Tom Haslam
- Born: Joseph Thomas Haslam c. 1863
- Died: c. 1897 (aged 34) Paisley, Renfrewshire, Scotland
- Height: 1.75 m (5 ft 9 in)
- Weight: 74 kg (11 st 9 lb)

Rugby union career
- Position(s): Full back and Threequarters.

Amateur team(s)
- Years: Team / Apps / (Points)
- 1882 to 1889. 1889 to 1892. 1892 to 1896 1884 to 1888 1889 to 1893: Batley Dukinfield. Stockport Yorkshire Cheshire

International career
- Years: Team / Apps / (Points)
- 1888: British Isles

= Tommy Haslam =

Former GB & Irish Lions international rugby union footballer

Joseph Thomas Haslam (c. 1863 – c. 1896) was an English rugby union threequarter and fullback who played club rugby for Batley, Dukinfield and Stockport RFC. Tom represented Yorkshire and Cheshire at county level. Tom a member of the British Isles team who in 1888 toured New Zealand and Australia tour, the first British overseas tour.

==Early life and family==
Joseph Thomas Haslam was born in 1863 in Birmingham, which at the time was in Warwickshire. He was christened on 15 March 1863 at St James the Less, Ashted, Warwickshire. He was the son of a joiner, William Haslam and his wife Rose Anne. His mother was from Paisley, Scotland, whilst his father was from Thornhill, West Riding of Yorkshire. Joseph had at least four siblings, an older brother Gerard, two younger sisters Mary Ann and Louisa and a younger brother Charles. By 1881 the family was living in Batley, Yorkshire where Joseph was a warp beamer in a woolen mill.

==Rugby career==
Tom Haslam joined Batley in October 1882 playing in the threequarters. A member of Batley's 1885 Yorkshire Challenge Cup winning team. Tom ruptured an artery of the left lung in a pre-season game playing for Mossley against Swinton on Saturday 17 September 1887. Tom switched to fullback when he returned from his life threatening injury.

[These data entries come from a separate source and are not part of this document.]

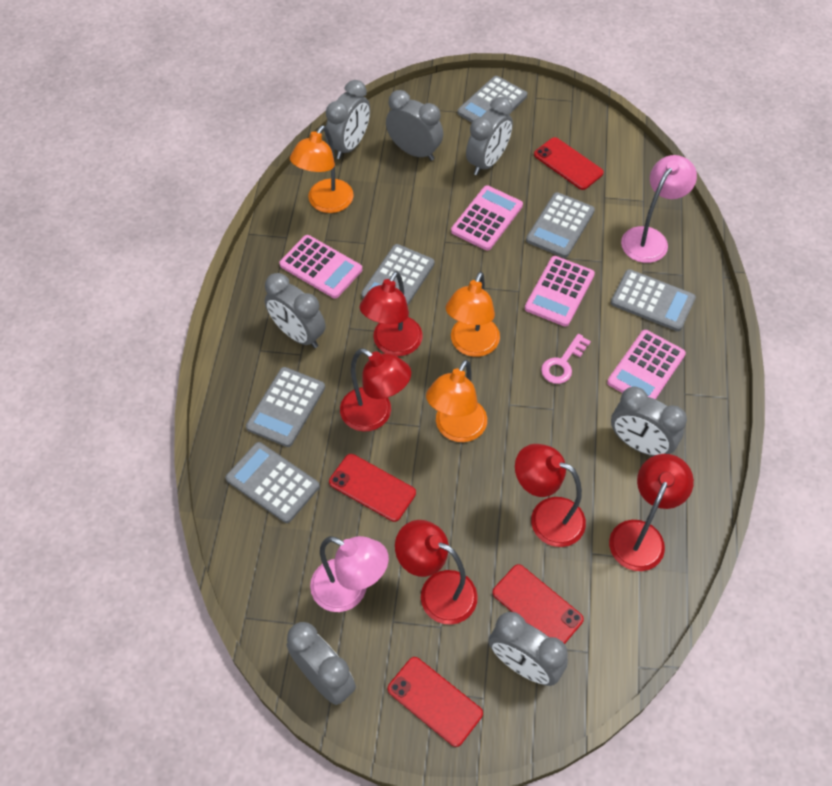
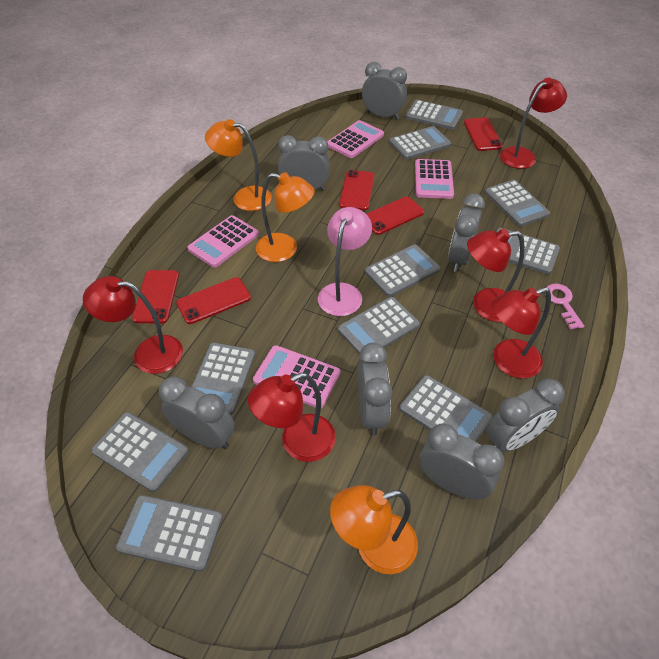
grey calculator: 6 -> 10
pink lamp: 2 -> 1
red phone: 4 -> 5

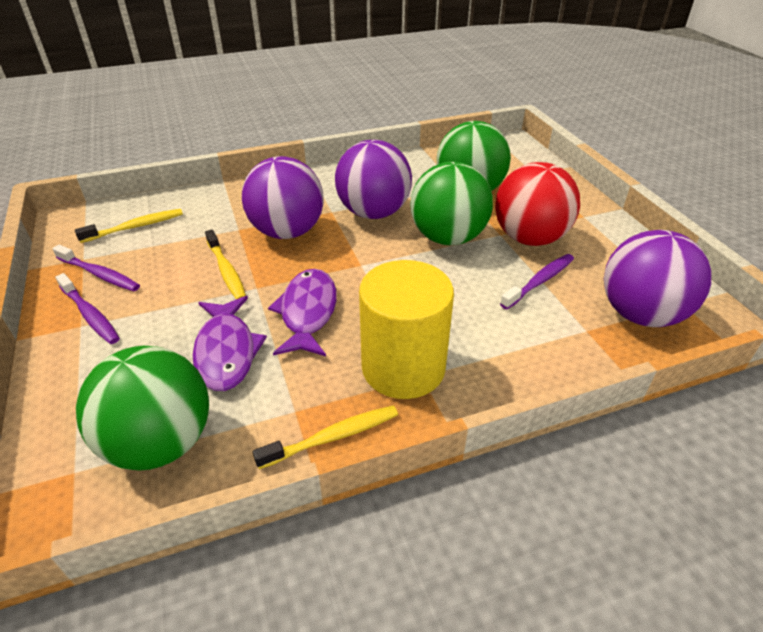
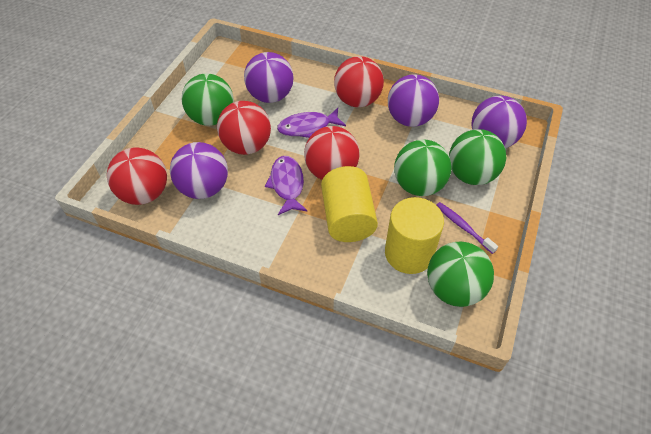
green ball: 3 -> 4
purple ball: 3 -> 4
purple toothbrush: 3 -> 1
red ball: 1 -> 4
yellow cylinder: 1 -> 2
yellow toothbrush: 3 -> 0

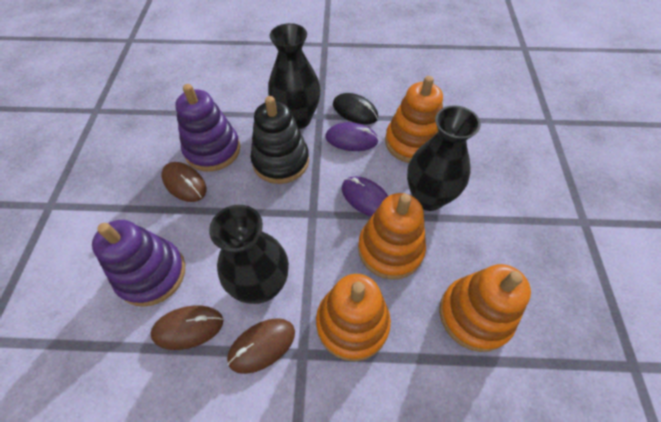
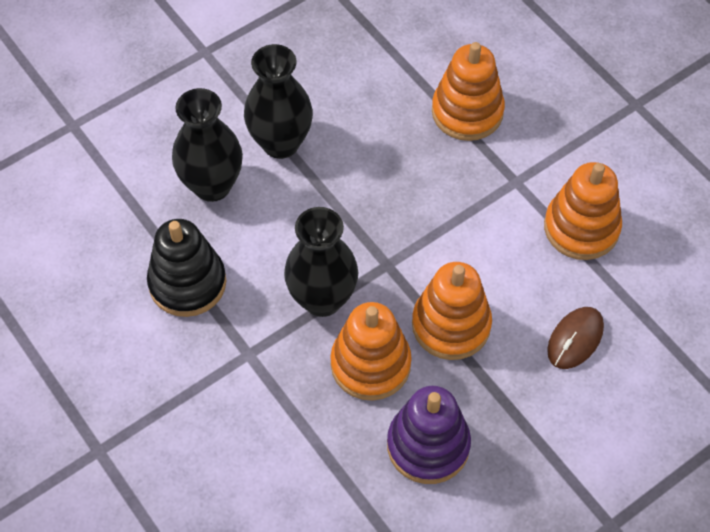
black mouse: 1 -> 0
brown mouse: 3 -> 1
purple mouse: 2 -> 0
purple stacking toy: 2 -> 1

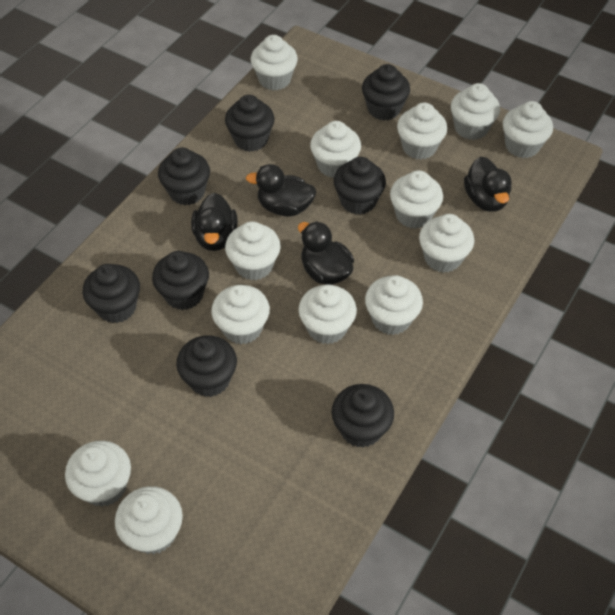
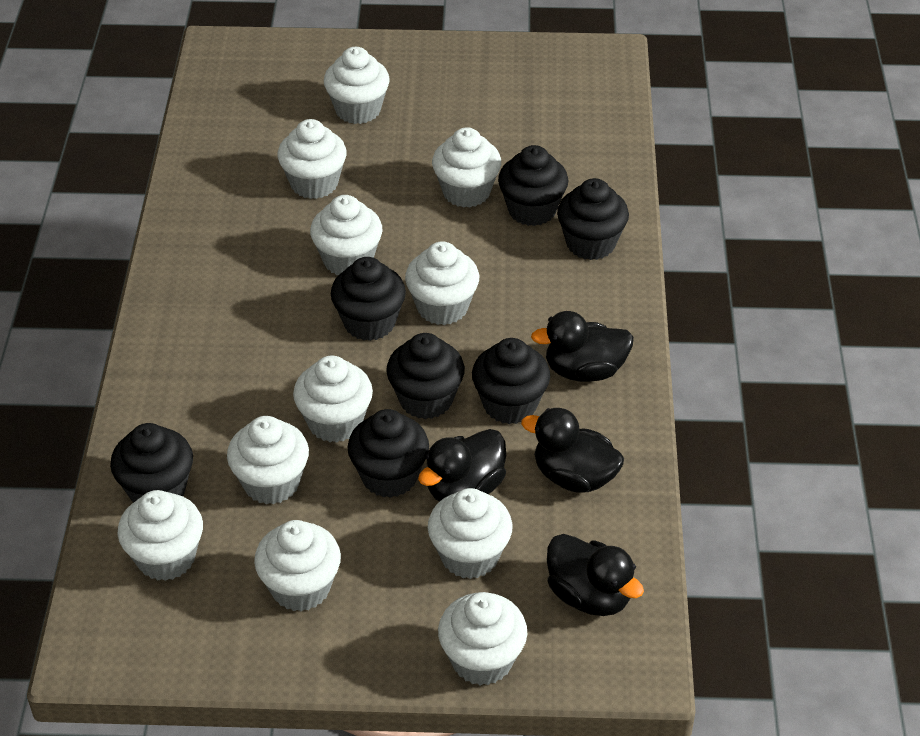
black cupcake: 8 -> 7
white cupcake: 13 -> 11

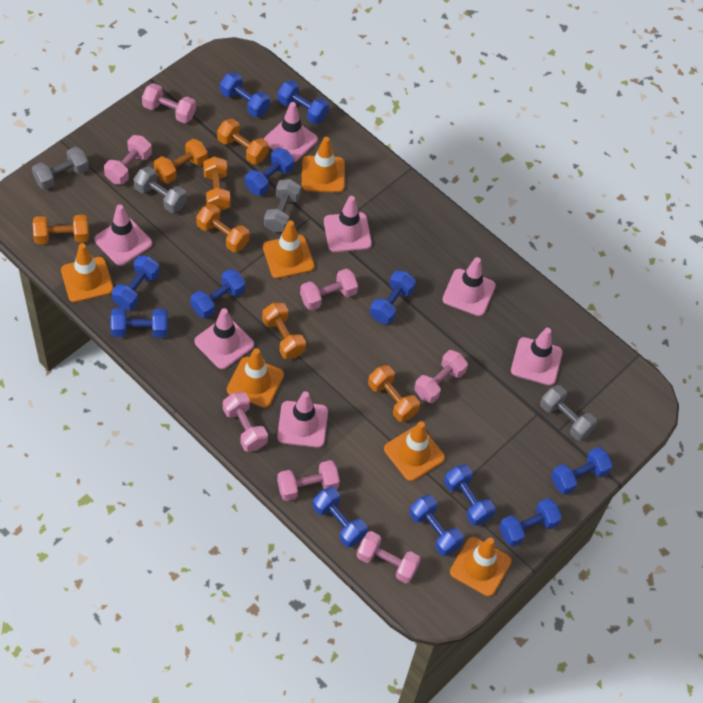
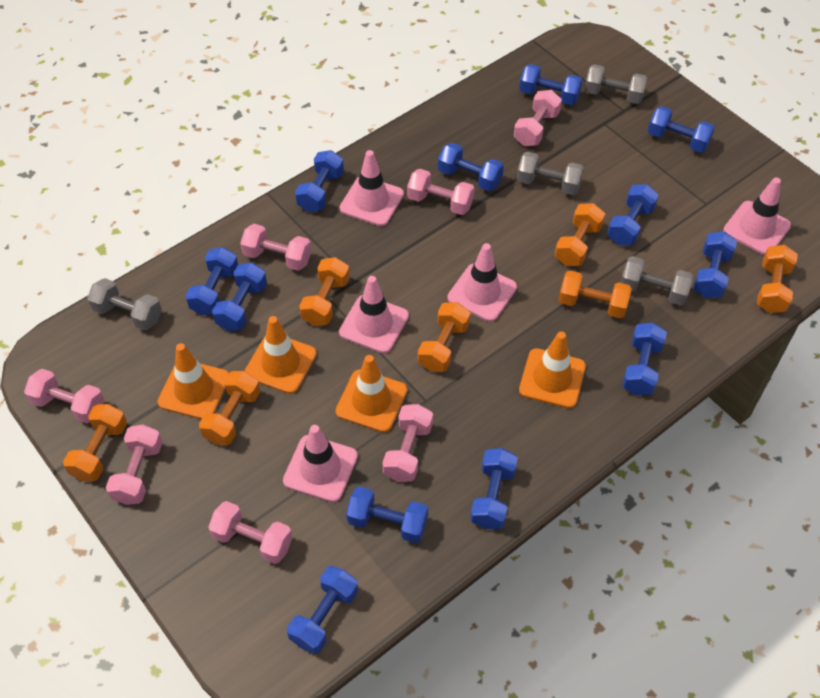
orange traffic cone: 6 -> 4
pink traffic cone: 7 -> 5

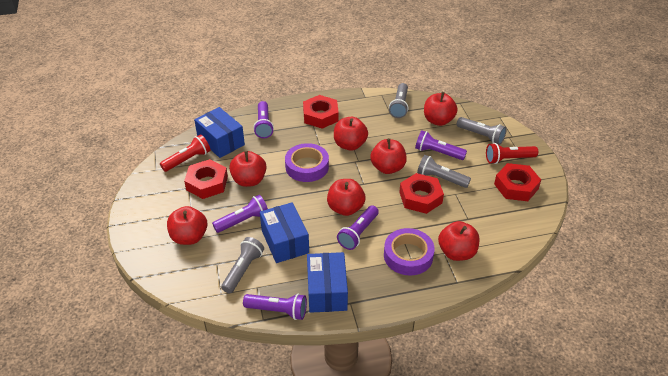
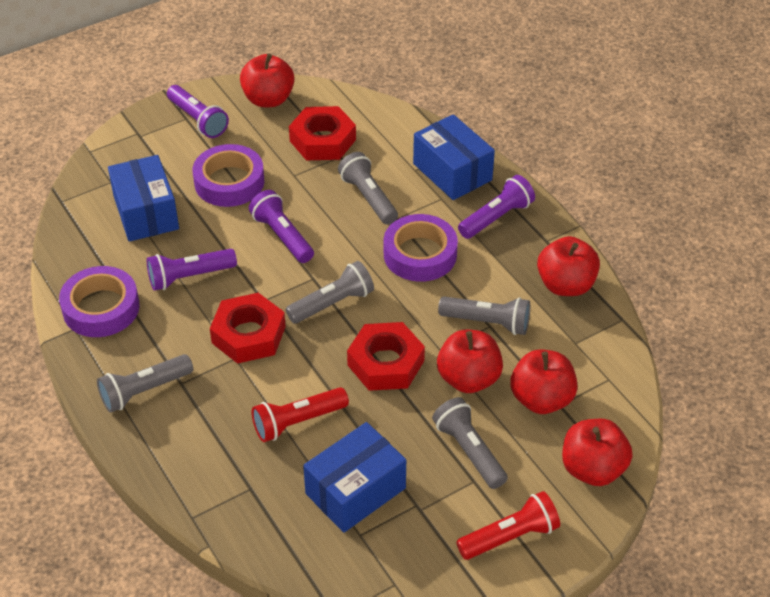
grey flashlight: 4 -> 5
purple flashlight: 5 -> 4
purple tape: 2 -> 3
red apple: 7 -> 5
red nut: 4 -> 3

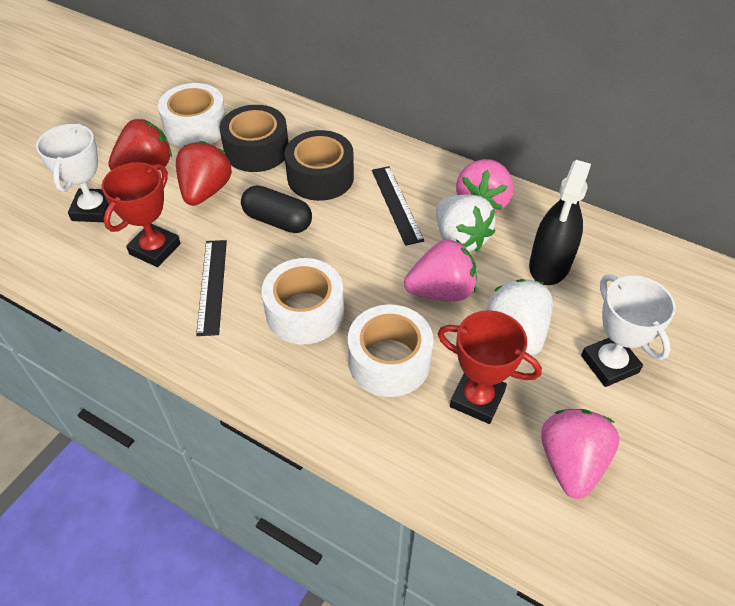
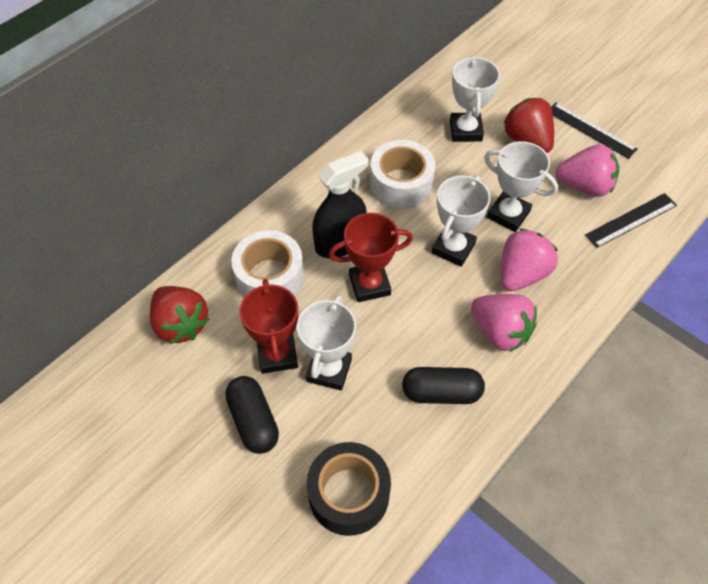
black capsule: 1 -> 2
black tape: 2 -> 1
white strawberry: 2 -> 0
white tape: 3 -> 2
white trophy: 2 -> 4

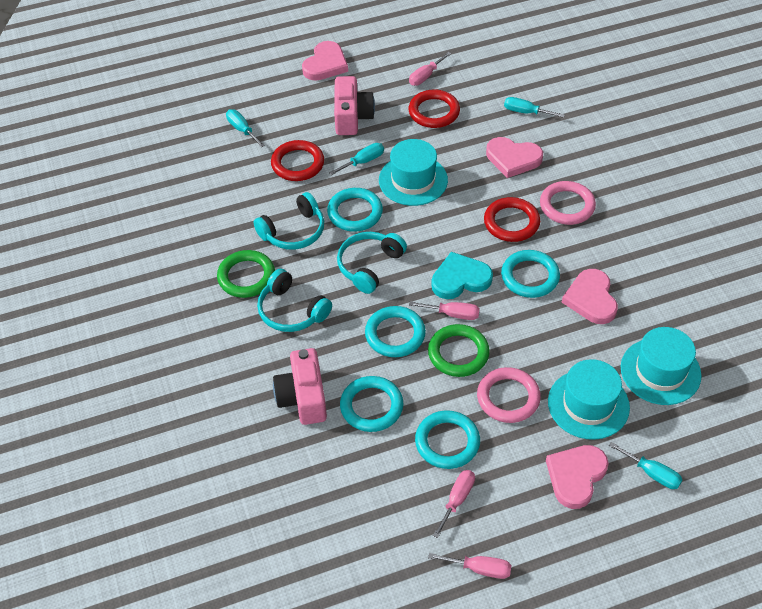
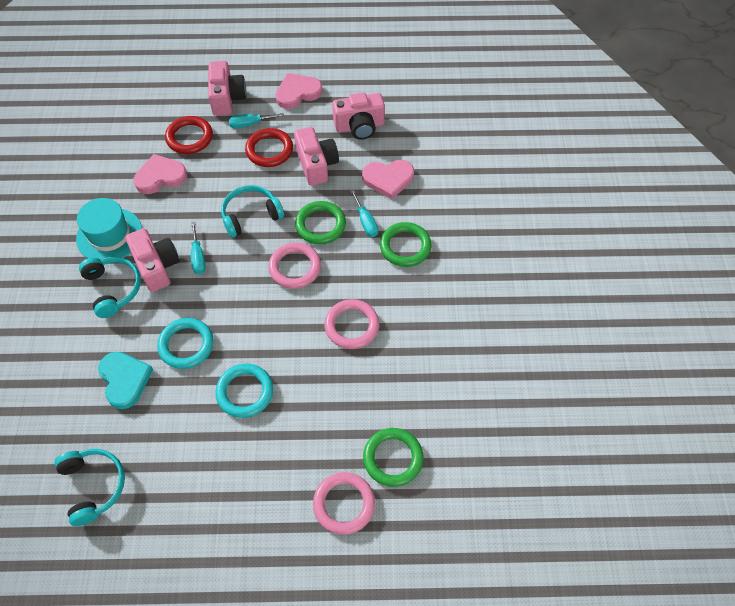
green ring: 2 -> 3
pink camera: 2 -> 4
pink heart: 4 -> 3
pink ring: 2 -> 3
pink screwdriver: 4 -> 0
red ring: 3 -> 2
turquoise hat: 3 -> 1
turquoise ring: 5 -> 2
turquoise screwdriver: 4 -> 3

Tom made his Yorkshire debut against Durham at West Hartlepool on Saturday 8 November 1884. Tom played both in the threequarters and at fullback for Yorkshire representing the county from 1884 to 1888.

In 1888 he was offered a place as part of the British Isles team to tour Australia and New Zealand, signing the contract in January. Although the tour was not recognised by the Rugby Football Union, being set up as a private venture, the game is now retrospectively acknowledged as the very first tour of the British and Irish Lions. Haslam was one of two full backs chosen for the tour along with Swinton's Arthur Paul. Tom played his first game for the British Isles against Otago on 28 April 1888, the opening game of the tour. The British Isles won 8-3 but without Haslam on the scoresheet. He missed the second game again Otago, but rejoined the squad to play Canterbury to record his first points of the tour, scoring two of the five British tries in a 14-6 win. Tom played in a total of 29 of the 35 matches, scoring a total of 11 tries. On occasion he was also given kicking duties with a single conversion credited to him in the game against an Adelaide XV. He also added a drop goal against Ipswich, a match in which he finished top scorer having also scored a try. As well as being a key member of the British Isles squad, Tom is also noted as one of the earliest exponents of the dummy pass, if not the inventor of the technique within the rugby code.

At the end of the 1888/89 season Tom joined Dukinfield where he spent 3 seasons.At the beginning of the 1892/93 season Tom joined Stockport RFC. Tom represented Cheshire from 1889 to 1892. Tom played both fullback and in the threequarters for Dukinfield, Stockport and Cheshire.